Last summer I posted an image of the Gene Wiki hyperlink network, aptly titled "the gene wiki hairball".  The image was picked up by noted artist/scientist Martin Krzywinski and used as an example of why hairballs are a terrible visualization.  Perhaps out of guilt for making an example out of us and/or perhaps out of interest he has helped us improve our thinking about how to visualize networks substantially.  Here is a Circos view of the top 100 genes in the gene wiki, the editors that created the articles, and the diseases and compounds that the genes are linked to.  It will be presented as a guerilla poster[1] at ISMB this year so please stop by and have a closer look!

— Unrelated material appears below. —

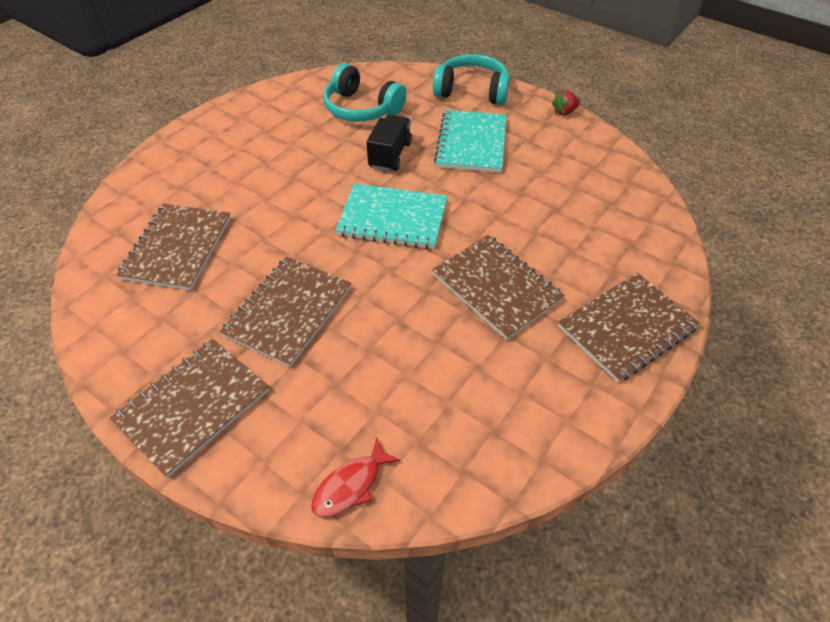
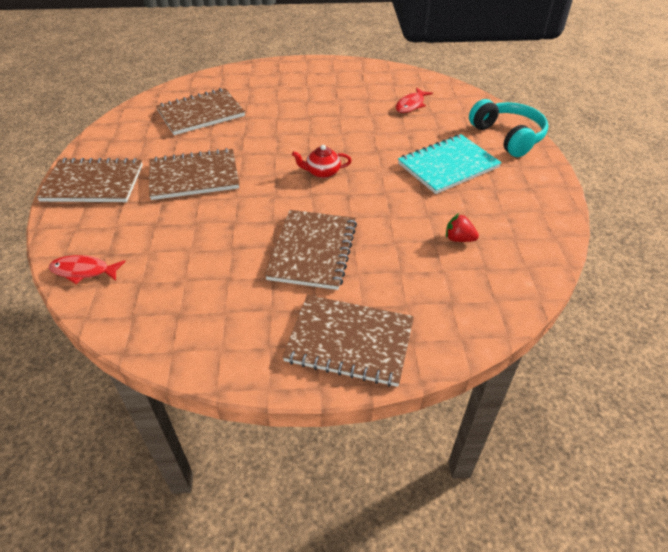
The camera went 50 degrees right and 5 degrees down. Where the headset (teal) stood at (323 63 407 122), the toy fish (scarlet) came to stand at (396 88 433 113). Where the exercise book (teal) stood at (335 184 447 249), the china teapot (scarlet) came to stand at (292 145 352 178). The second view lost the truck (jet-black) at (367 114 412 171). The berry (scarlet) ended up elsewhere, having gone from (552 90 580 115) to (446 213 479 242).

Aside from bringing an artistic aesthetic to scientific illustrations, one of Martin's main contributions (IHOP) is that he understands and uses space to convey meaning effectively.  In a hairball, the only consideration of space in the layout algorithm is to reveal as many nodes as possible.  In a Circos diagram, place can be attached to semantics.  This fundamental idea is used to an even greater extent in Martin's latest layout invention, Hive Plots.  Watch out for the Gene Wiki Hive Mind visualization - or better yet, write to us and help us build it!

[1] guer·ril·la post·er /gəˈrilə/ /ˈpōstər/

Noun: An uninvited poster displayed at a scientific conference.
Posted by Picasa


Boghog said...

Fascinating representation of the Gene Wiki! It is striking that some editors are so focused while others are more eclectic.

I am very interested in target/drug/disease connections. Would it be possible to create another representation where the editors are removed and the drugs are segregated from the diseases so that connections are drawn between the two? Also it appears that targets are listed is alphabetical order. Would it be possible arrange these targets into families based on sequence similarity?

Benjamin Good said...

Thanks Boghog, glad you like it! It would certainly be possible to make the illustrations you describe - it would just take some work. It may take some time before we get around to doing it like that. If you are keen to see this soon, I would be happy to provide you with the data needed. Circos is open source and, in principle, you could get it running and experiment with different views as you describe. I have to warn you though that is a challening installation and has a pretty steep learning curve. For this one, Martin made it for us himself...

Anonymous said...

Hi, How are these genes 'the top 100' ones?

Benjamin Good said...

Like any 'top 100' list, its pretty arbitrary! These are simply the genes with the most outgoing wikilinks to other page on Wikipedia. Generally speaking, this indicates that they are well developed articles and, generally speaking, that indicates that they are well-studied genes.